“How can you fully understand someone when you put a limit on creativity?”
I taught in my first school for ten years. When I changed schools I experienced an incredible culture shock. I went from the depths of the inner city, to the classic suburb. I felt like I had to learn how to teach all over again. I started by asking the kids about their past teachers…who would they recommend that I go and observe. In every class, over and over again, one name was mentioned…Mr. Filipek. It was amazing how students spoke about Mr. Filipek as though he was a teaching deity. Their whole body changed as they reflected upon their experience with him. It was easy to choose Mr. Filipek as the man I had to go and observe.
5 mins in his class…that is all it took to make me realize what was different between his class and mine. I taught social studies, he taught kids. He somehow created an atmosphere magically with just his presence. The way he looked at them, answered their questions, and put his hand on their shoulders made magic happen. Other staff members knocked him not producing kids that knew things like every single step to the scientific method, but you know what, he produced kids who wanted to learn more about science. He placed no limits on what they could do, his room was full of their creative energy. I am teaching the last of his 6th graders this year in my 8th grade classes. I can almost pick out which kids were his at the beginning of each year. They are confident, they smile, they are creative, they have passion…and they are kind.
Nothing in my entire teaching career had such an impact as those first five minutes. It was that five minutes that taught me that my gaping hole in my teaching repertoire was my lack of connection with the students. A real connection, the kind that really can’t be explained with words in a blog post. I realized that connecting was more than just talking with them, but allowing them into my heart the way my daughters are born into it. That was hard. Really, really, hard…and with some, nearly impossible.
But I tried…and tried. And tried. And I started to experience some of that same magic that he had.
I am still trying, and this year it has been a mighty struggle. Classes are shorter, data is king, and the pressure to move move move is making me feel like I am in a constant state of rushing from one thing to another. I am figuring out how to use my time to fit in social studies, but I think I am forgetting to fit in the kids. Mr. Filipek retired a couple of years ago, and walking by his class everyday no longer provides me with the reminder I need. Last year he retired and in some weird way I saw it as my last shot as being as good as he was. It placed a fire under me and I had one of the most fantastic years teaching. This year I have felt myself really, really needing a reminder.

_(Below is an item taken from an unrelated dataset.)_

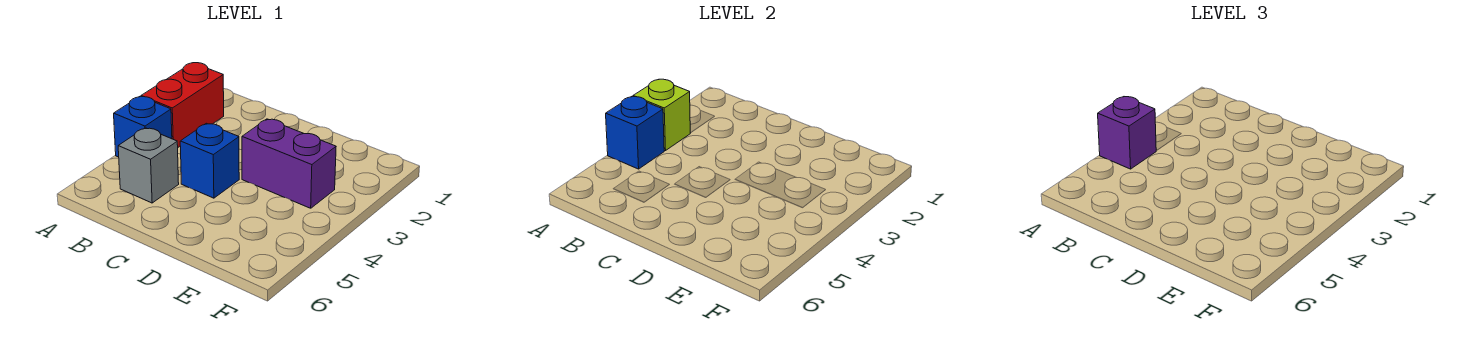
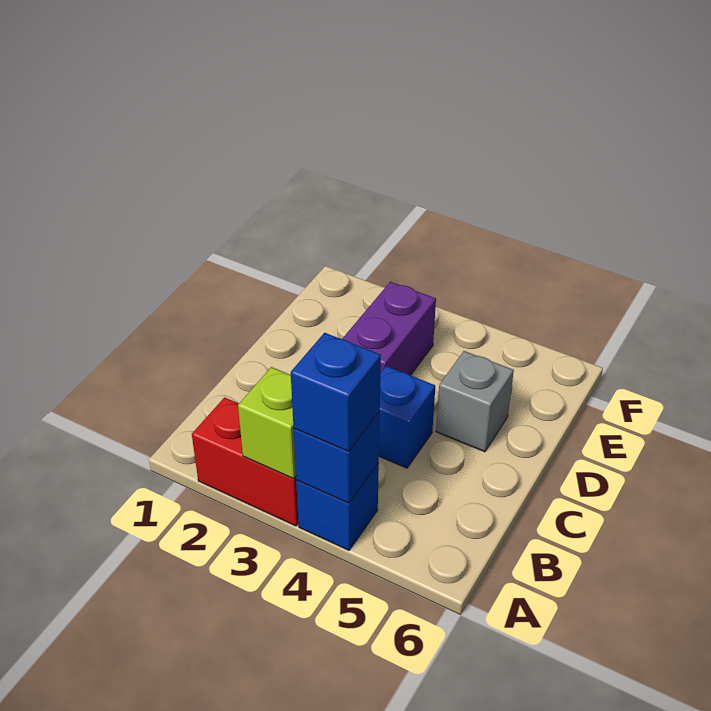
purple brick A4 level 3 -> blue brick A4 level 3
grey brick B5 level 1 -> grey brick D5 level 1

Yesterday the reminder came. I received an email from a student who wrote about me in her college essay (she got in!). I would like to share it with you. It is a letter to me, but also a letter to you. A reminder to all of us that when we slow down, when we connect, when we allow kids to grow without limits, we can then start to fully understand them.

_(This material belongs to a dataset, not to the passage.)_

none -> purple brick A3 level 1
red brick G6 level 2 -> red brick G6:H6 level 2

Classroom lights off, colored Christmas tree lights on, guitar propped against a stool and a Shel Silverstein book on the table. I knew this would be no ordinary history class. Normally, the first day of school is a bore. You hear the same rules and outlines repeated by every teacher, except Mr. Bogush. He likes to do things differently from all the others, such as reading Dr. Seuss and playing guitar to teach us. Most teachers stick to books, but I’ve learned things from Mr. Bogush that you can’t learn by reading a textbook.
“Once there was a tree…and she loved a little boy. And everyday the boy would come and he would gather her leaves and make them into crowns and play king of the forest”-The Giving Tree, Shel Silverstein. Instead of ‘turn to page 7’, those were the first words my 8th grade teacher said. He reads this book to teach his students something they don’t notice as children. Every child’s book he read to us gave me a different lesson to learn. I then realized that he wasn’t just a teacher, he was a teaching us about life. To be creative and different is the one thing he wanted us learn. Everything I do today is based on this teaching style, never wanting to make a boring PowerPoint presentation; but to make a movie or write a skit or song to get my message across. He taught me to be original when no one else is.

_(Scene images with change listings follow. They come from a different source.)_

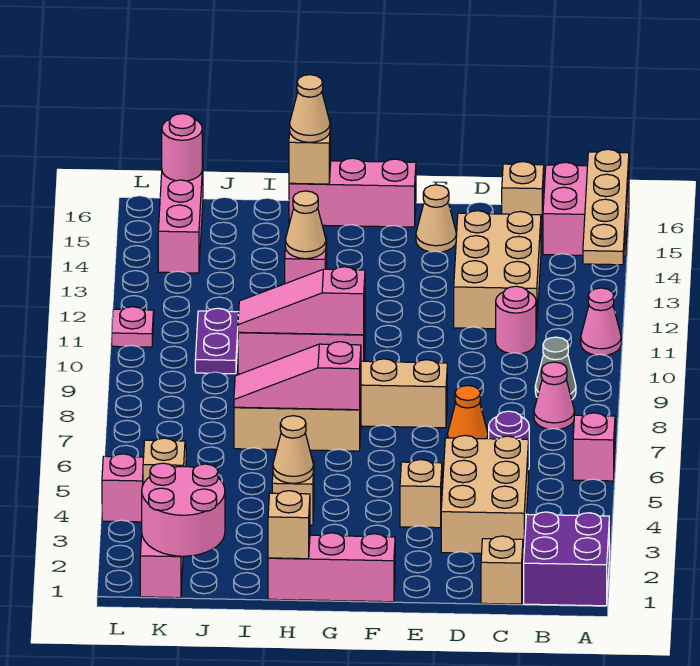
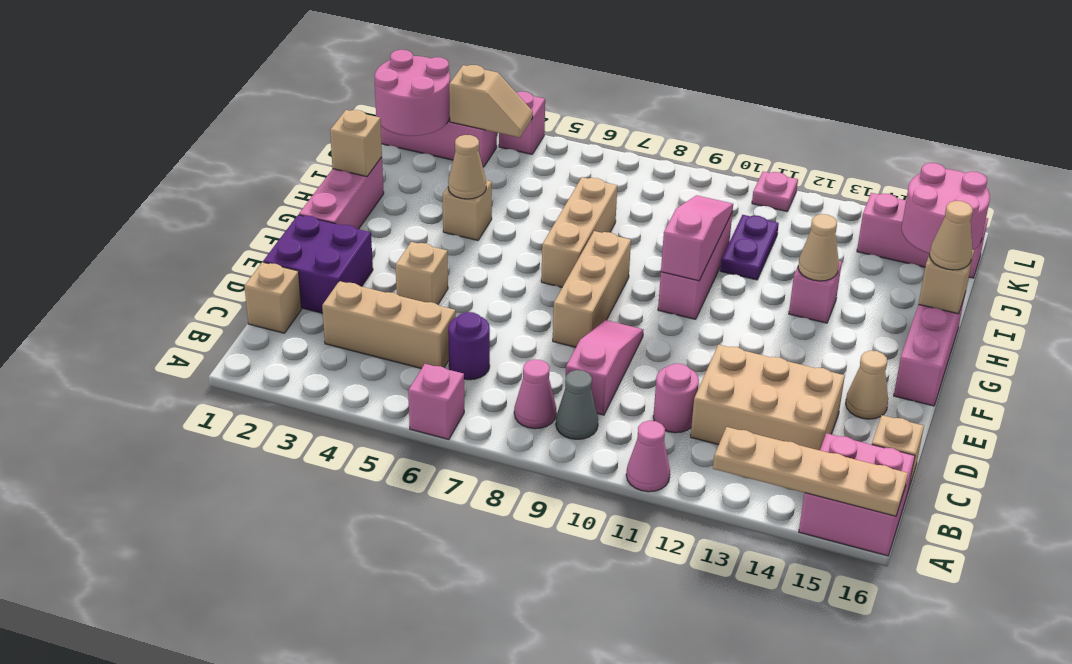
purple brick A1:B2 level 1 -> purple brick D1:E2 level 1
tan brick C3:D5 level 1 -> tan brick C3:C5 level 1
orange cone D7 level 1 -> none
pink slope G7:I7 level 2 top G -> pink slope C9:E9 level 1 top C
purple plate J10:J11 level 1 -> purple plate I11:J11 level 1
pink round brick K16 level 2 -> pink round brick J15:K16 level 2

Green, blue, red, yellow, pink: the ‘Sprit Lights; colored lights that decorate his classroom and bring it to life. When they were on, you knew it wasn’t a history lesson but a life lesson. Not many teachers give up a part of his or her lesson plans to have a ‘real talk’ with their students. These lights changed the aura of the classroom. We learned lessons that can’t be written. I was able to forget where I was for a moment and learn something worthwhile. The talks inspired me to think differently and look at the world in a different point of view. These lights were more than just that, they allowed me to figure out who I was. It was during one of these days that I discovered I wanted to pursue theater. These lights made me who I am today. Without them, I’d still be figuring that out.
“It is weird, but that’s all right…weird is good and someday will hopefully be the new normal.” That’s the answer I received when I asked if writing my college essay about him was weird. Without him, I don’t think I’d be the same person. I would still be the ‘normal’ shy girl making boring PowerPoint Presentations. Everyone should read a children’s book again in order to understand its true meaning. If all teachers took time to teach students outside of a textbook, lives could be changed forever. I know mine is.
Sara’s mom works in the system. I decided to give her a call before posting to see who Sara’s teacher was in 6th grade…it was Mr. Filipek.